В «столовой», огромной комнате с несколькими круглыми столами, нас ждали гренки и подогретый паштет, миндальные пирожные и смородиновый морс. Прислуживало нам несколько человек, важно стоявших вокруг стола с перекинутыми через руку салфетками. Тарелки мои с Константином оказались фарфоровые, с изображённой на каждой из них большой зеленой лягушкой.

Не особенно чуя под собою ноги, я бухнулся на обитый атласом стул с вычурно гнутыми ножками.

— Простите, Ваше высочество, — с неподдельным изумлением произнёс Протасов, — но как же молитва перед вкушением пищи?

Ах, ну да. Молитва. Надобно встать!

Протасов с серьёзным видом произнёс две короткие молитвы: мы в это время стояли и важно крестились.

Наконец мы уселись за покрытый белоснежною скатертью стол. Мопс Константин Павлович сразу бросился жевать и болтать одновременно.

— Что делал, Алекс? В койке валялся? А я вот крысу ловил!

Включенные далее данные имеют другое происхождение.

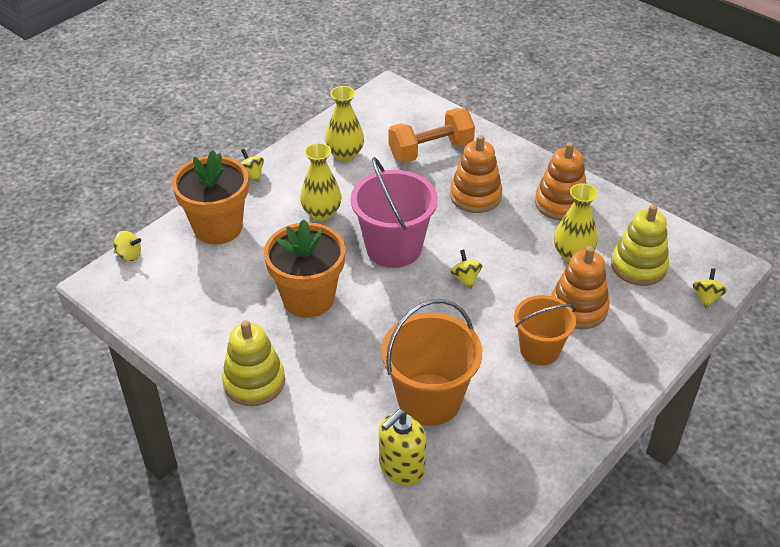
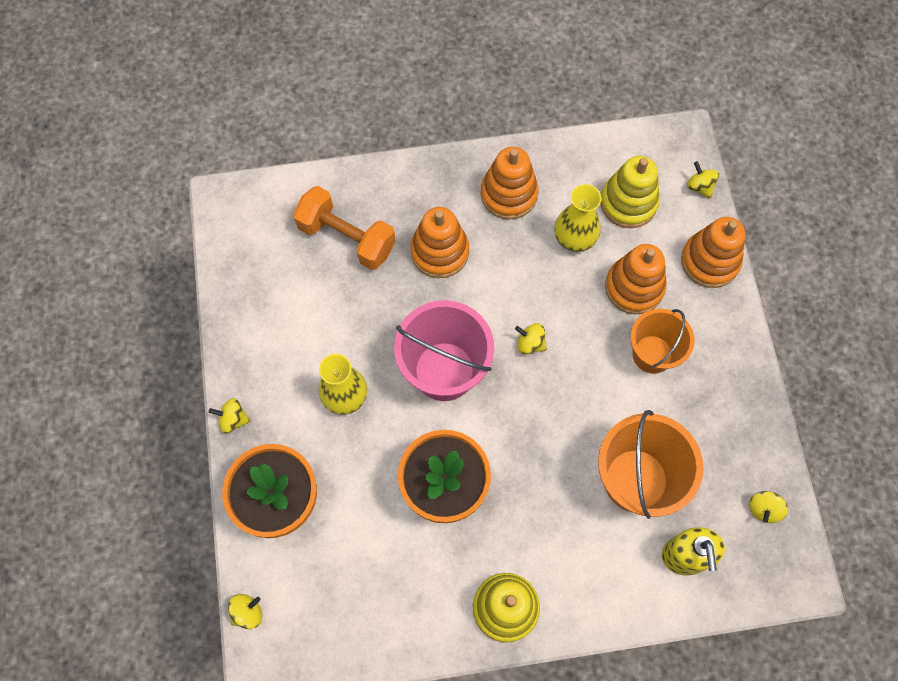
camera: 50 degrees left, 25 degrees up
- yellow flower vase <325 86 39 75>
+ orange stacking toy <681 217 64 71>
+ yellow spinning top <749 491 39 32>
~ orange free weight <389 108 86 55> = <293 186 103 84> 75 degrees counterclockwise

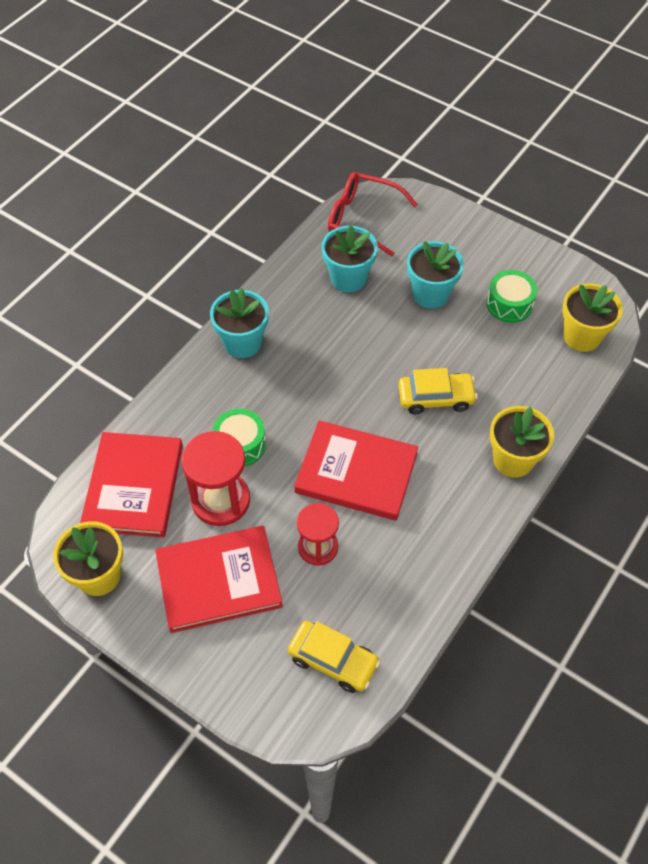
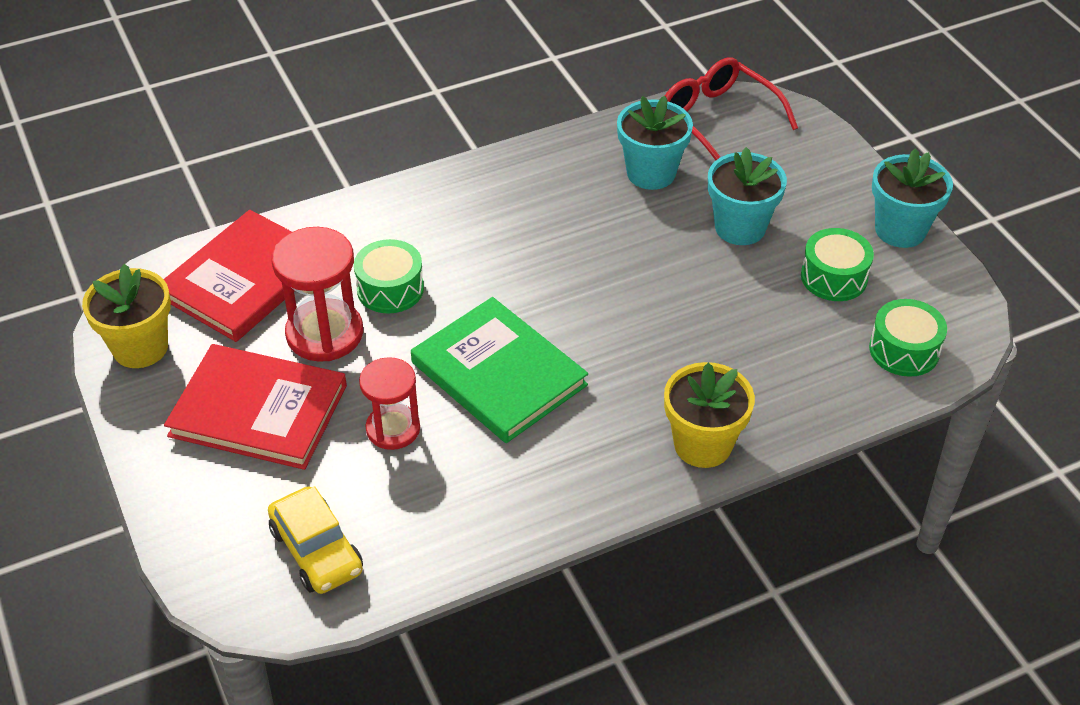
camera: 30 degrees right, 10 degrees down
- yellow car <398 368 80 46>
~ teal potted plant <210 288 59 70> to <872 148 81 100>
~ yellow potted plant <562 283 61 69> to green drum <869 299 78 78>
~ scarlet book <294 420 124 101> to green book <411 297 177 146>

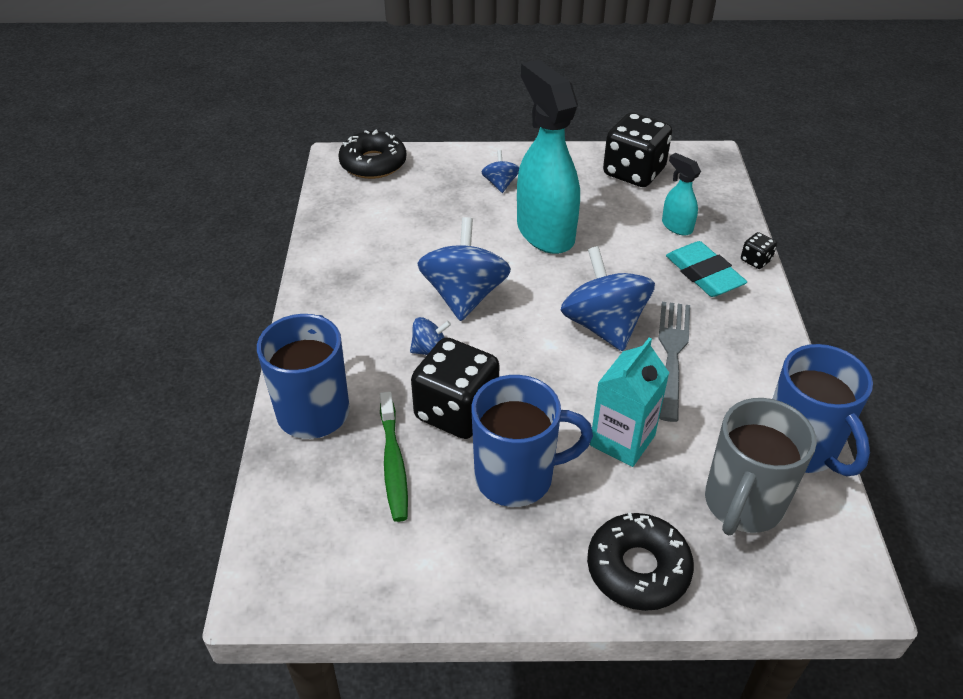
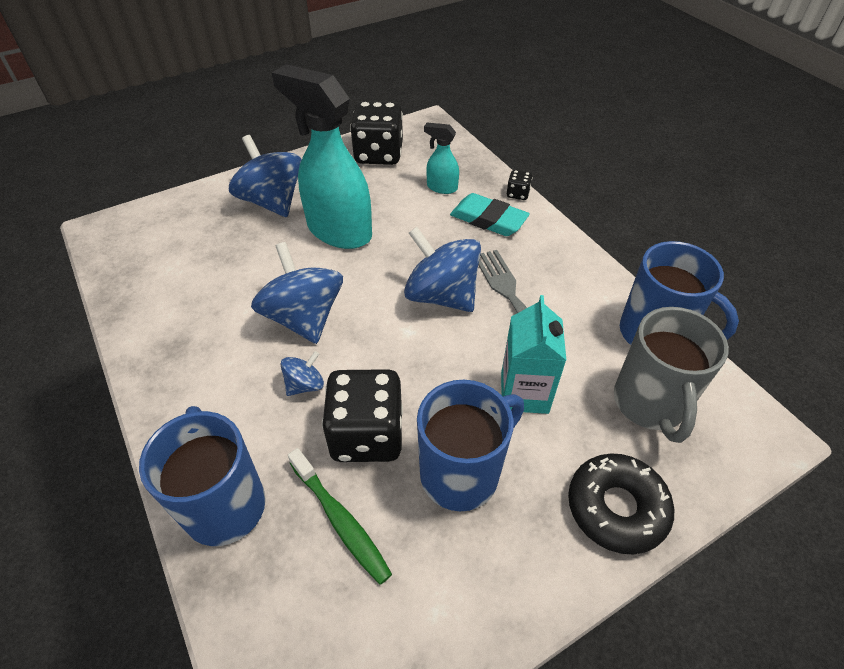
camera: 30 degrees left, 5 degrees up
- jet-black doughnut <338 130 68 49>
~ blue spinning top <482 150 37 43> = <229 135 73 82> x2.07

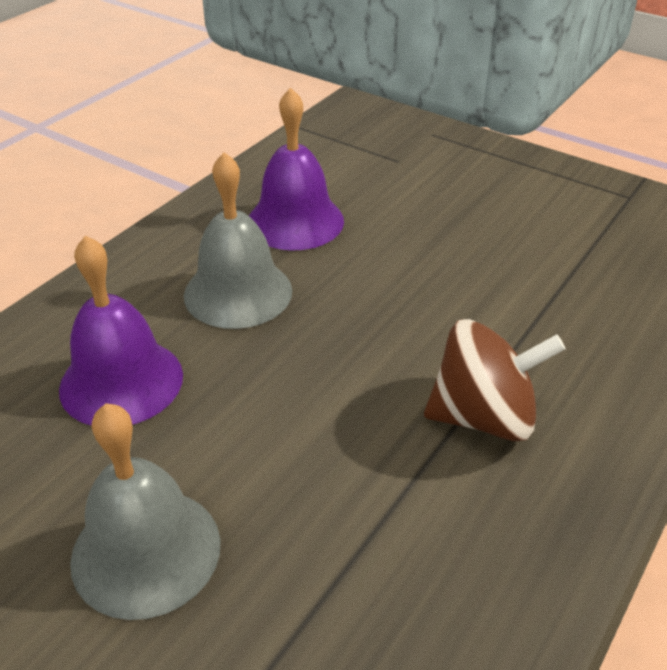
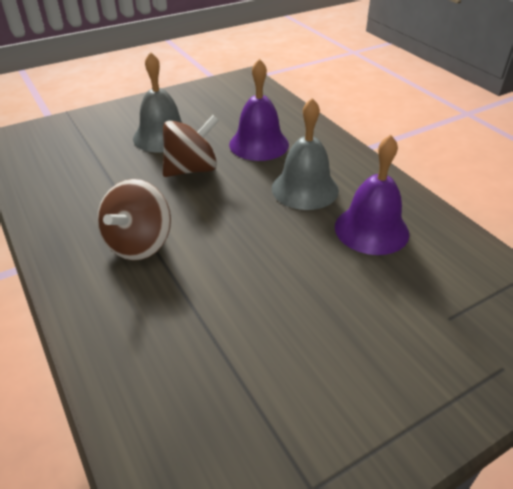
camera: 115 degrees right, 0 degrees up
+ brown spinning top <163 115 56 62>

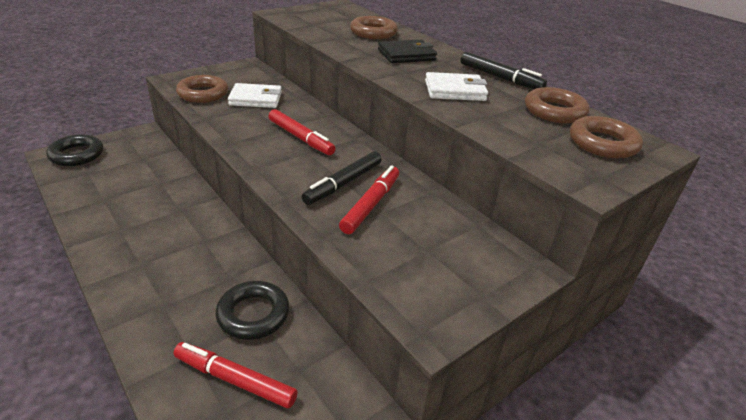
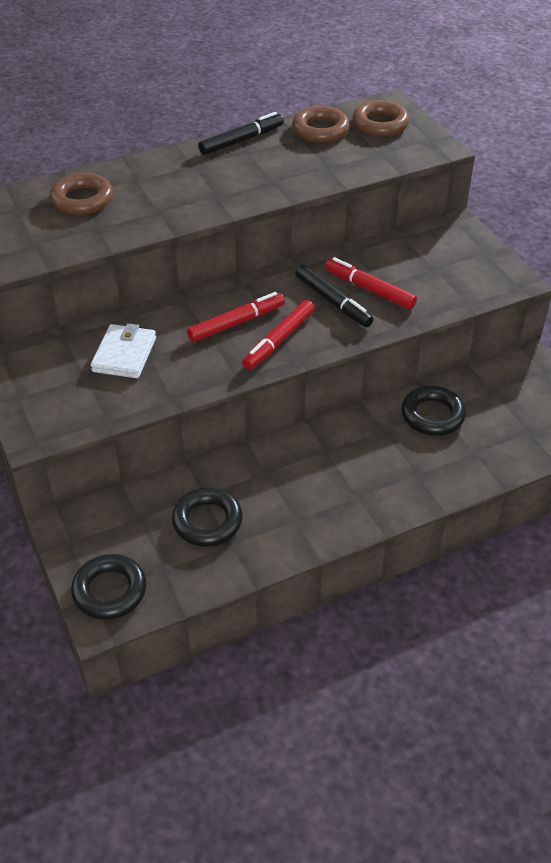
camera: 75 degrees left, 10 degrees up
- brown ring <176 75 52 28>
- jet-black wallet <378 40 59 23>
- pure white wallet <425 72 63 29>
+ jet-black ring <172 487 71 60>
~ scarlet felt pen <173 342 125 66> to <242 300 73 70>

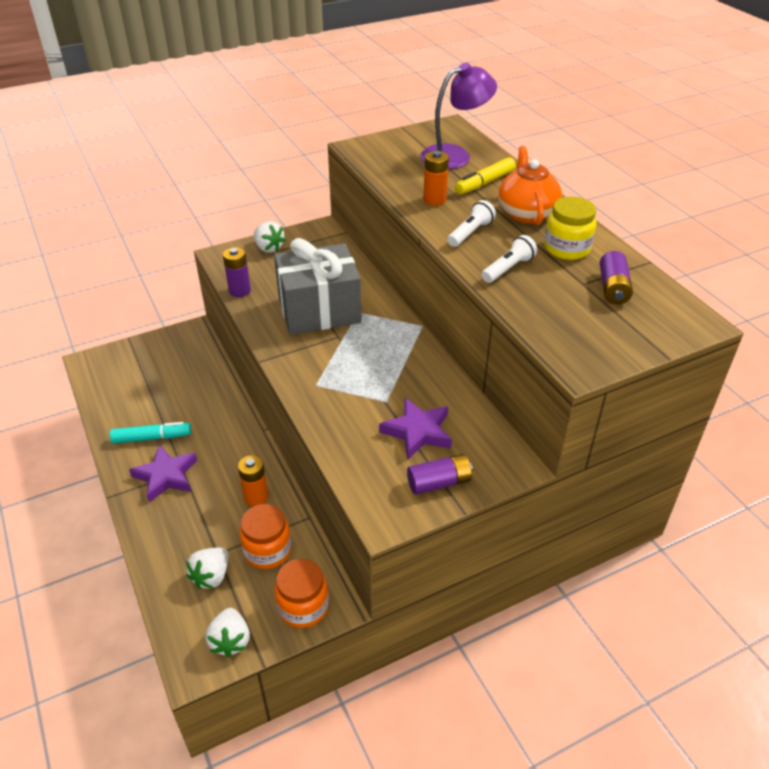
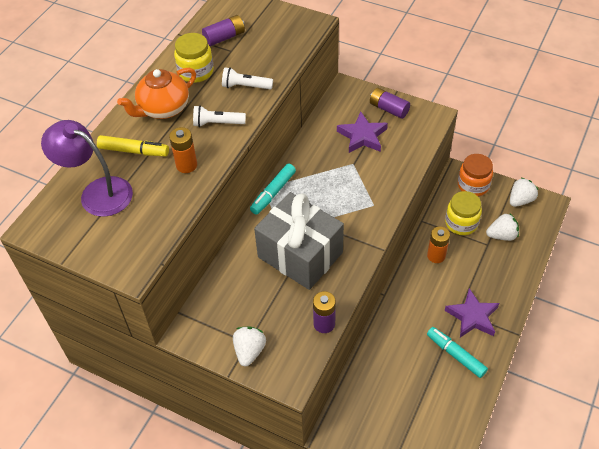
camera: 125 degrees left, 10 degrees up
+ teal felt pen <250 164 46 51>
~ orange preserve jar <240 504 52 65> to yellow preserve jar <445 191 37 44>

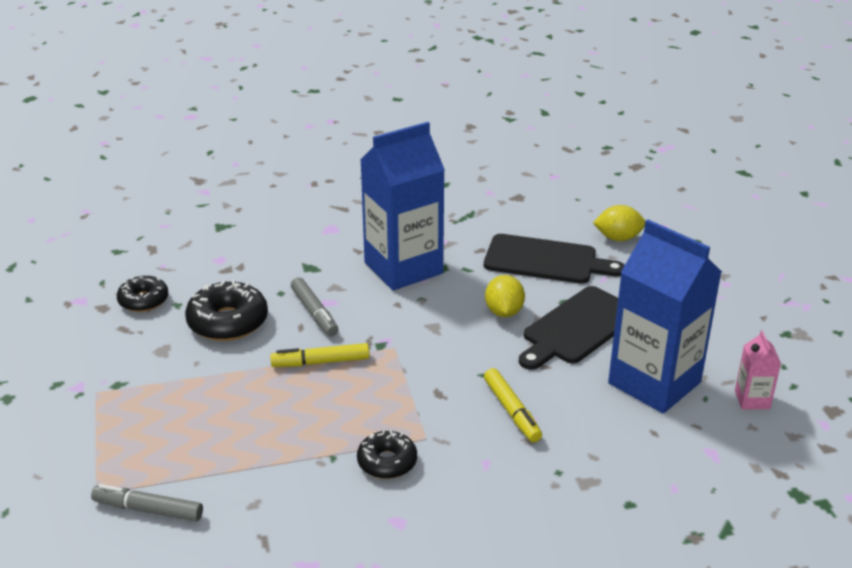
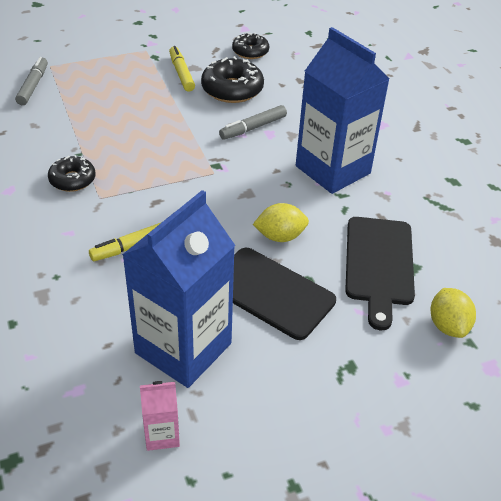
camera: 80 degrees right, 10 degrees up
~ yellow felt pen <270 343 99 24> to <169 46 26 46>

— Поздравляю, — только и смог сказать я, подумав про себя, что для мопса, крыса — точно, завидная добыча.

— Чего мычишь? Мы в Зимний сегодня едем. Да, Карл Иванович?

Спокойный господин лет пятидесяти за его спиною коротким поклоном подтвердил слова моего юного визави.

— А здорово, что мы уже уезжаем — тут скука, солдатиков нет! А там, только приедем, давай сразу карей построим? Давай?

— Угу, — автоматически кивнул я, на что Протасов сразу сделал мне замечание:

— Не следует говорить с набитым ртом, Ваше Высочество!

Интересно, что воспитатель Константина почти не обращал на такие мелочи внимания, и тот вертелся, болтал ногами и языком, гремел вилками, в общем жил в свое удовольствие.

У меня же всё обстояло совсем по-другому! Стоило мне потянуться за гренкой, как Протасов закатил глаза:

— Что вы, ваше высочество! Воспользуйтесь ножом! Вилку извольте взять в левую руку!

Со вздохом я переменил положение своих столовых приборов и кое-как закончил свой завтр фриштык, оказавшийся, в целом, совсем недурным.

Затем слуги собирали наши вещи, в узелках и кулях таская их на улицу в грузовые сани; вперед послали нескольких всадников, предупредить о нашем приезде в Зимнем дворце и проверить, все ли в порядке по дороге.

Наконец, сани были поданы: в каждый возок сел лишь один юный пассажир со своим воспитателем. Мороз стоял, пожалуй, градусов, под двадцать, так что снег громко хрустел под санями, а лошадь, как косматый живой паровоз, выталкивала из легких белые струи пара, легким туманом окутывавшего наших возниц.

Солдат в полушубке и треуголке укрыл нас с Протасовым меховою полостью, и мы скоро понеслись в сторону Петербурга.

Я инстинктивно старался держаться как можно незаметнее и не привлекать к себе лишнего внимания. Но, любопытство меня пересилило:

— А как называется этот дворец? — рискнул все же спросить я у Александра Яковлевича.

— «Чесменский», — ответил тот. — Он, можно сказать, ровесник вам, Ваше высочество!

Долго ехали мы, скрипя полозьями. Дорога то петляла среди полей и перелесков, то выходила в населённую территорию, полную деревянными одноэтажными избушками, с трубами, из которых столбом валил белый дым. Где-то за нами шла целая кавалькада саней с разным нашим имуществом и слугами. Вскоре лицо моё стало замерзать; я начал тереть его рукавом шубы.

— Необходимо терпеть мороз и зной, Ваше высочество, так наказала нам, воспитателям вашим, сама государыня Екатерина! — назидательно произнес Протасов, но помог растереть мне лицо. — Вы же, как мне сказывал камердинер, опять сегодня не обтиралися, ни холодною, ни горячей водою!